Pascale Baeriswyl (born 1968) is a Swiss diplomat, Ambassador and currently Permanent Representative of Switzerland to the United Nations (UN) in New York. She was the first woman to hold the post of State Secretary of the Swiss Federal Department of Foreign Affairs (FDFA) and has headed the Swiss Mission to the UN in New York since June 2020. From January 2023 to December 2024, Baeriswyl represented Switzerland on the United Nations Security Council (UNSC), during the country's first ever term as an elected member of the council.

== Education and early life ==
Baeriswyl studied at the Universities of Basel and Geneva and at the Sorbonne in Paris. She holds a master's degree in private and public law and a master's degree in linguistics, French literature and history from the University of Basel. After graduating, she worked as a researcher and legal advisor on domestic violence at the Swiss National Science Foundation and served for three years as a judge at the civil court of the province of Basel. Baeriswyl speaks German, French, Italian, English and Spanish.

== Diplomatic career ==
Baeriswyl joined Switzerland's diplomatic service in 2000. In 2001, she was posted to the Swiss Embassy to Vietnam in Hanoi, followed by a position as Deputy Head of the Human Rights Policy Section in Bern. From 2005 to 2008, she served at the Swiss Mission to the European Union in Brussels. From 2008 and 2013, she headed the political team at the Swiss Mission to the United Nations in New York, with a focus on the UN Security Council. In 2013, she was granted the title of Ambassador. From 2013 to 2016, Baeriswyl was deputy director and Head of Division of the Directorate of International Law, focusing among other things on international law issues in relations with the EU. Her department also included the task force on asset recovery as well as the sections on international law and international treaties.

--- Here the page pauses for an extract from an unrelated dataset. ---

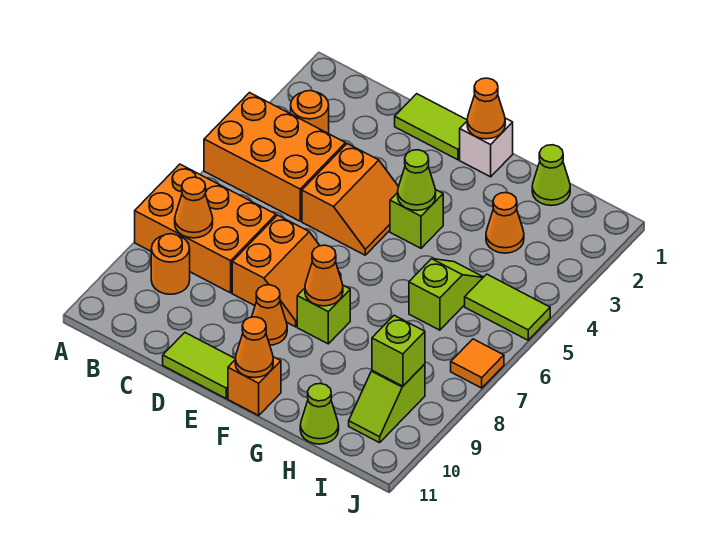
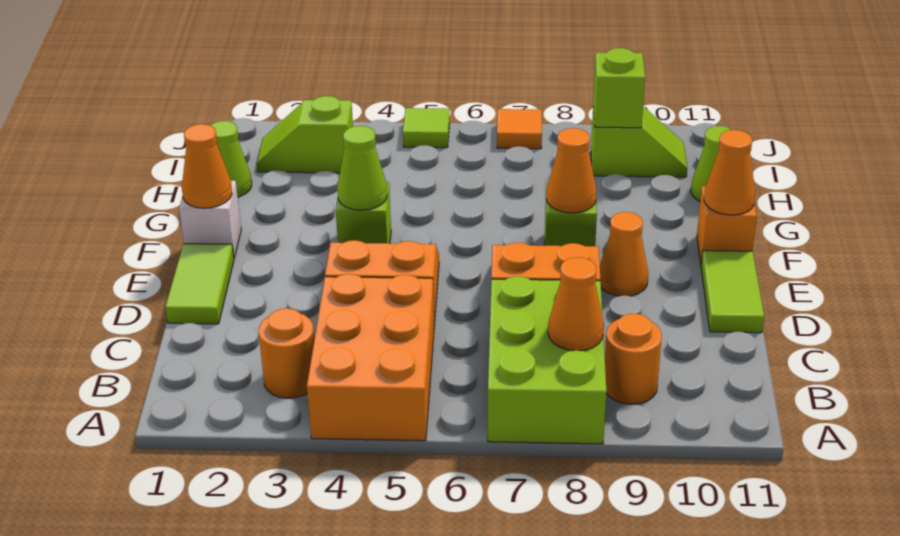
orange brick A7:C8 level 1 -> lime brick A7:C8 level 1
orange cone H3 level 1 -> none
lime slope H5:H6 level 1 top 6 -> lime slope I2:I3 level 1 top 3
lime tile I5:J5 level 1 -> lime tile J5 level 1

=== State Secretary of the Federal Department of Foreign Affairs ===
Appointed by the Federal Councillor Didier Burkhalter, she became the first woman State Secretary of the Federal Department of Foreign Affairs in 2016. In this capacity, she coordinated the negotiations with the European Union from April 2017. As State Secretary, she was the highest-ranking diplomat, responsible for the strategic development of foreign policy and in charge of Switzerland's 120 Swiss diplomatic representations around the world. After Ignazio Cassis succeeded Burkhalter as Head of the Federal Department of Foreign Affairs, she was relieved of her duties in negotiations with the EU, while remaining State Secretary.

=== Representative to the United Nations in New York ===
In September 2019, Baeriswyl was appointed Permanent Representative to the United Nations in New York. Following Switzerland's election to the UN Security Council on 9 June 2022, she was the first diplomat to represent Switzerland on the UN Security Council.

== Political and other mandates ==
Baeriswyl is a member of the Social Democratic Party of Basel Stadt. In 2019, she was suggested as a successor to Eva Herzog on the Executive Council of the Canton of Basel-Stadt but declined and Tanja Soland became Herzog's successor instead. From 2006 to 2011, Baeriswyl mas a member of the diplomatic service admissions committee and thus involved in the recruitment of diplomats for the Federal Department of Foreign Affairs. From 2018 to 2020, she was a member of the Global Future Council on Europe of the World Economic Forum. Baeriswyl currently sits on the advisory board of EqualVoice, an initiative to promote the visibility of women in media coverage, and on the board of Security Council Report, a think tank dedicated to making the UN Security Council more efficient and transparent.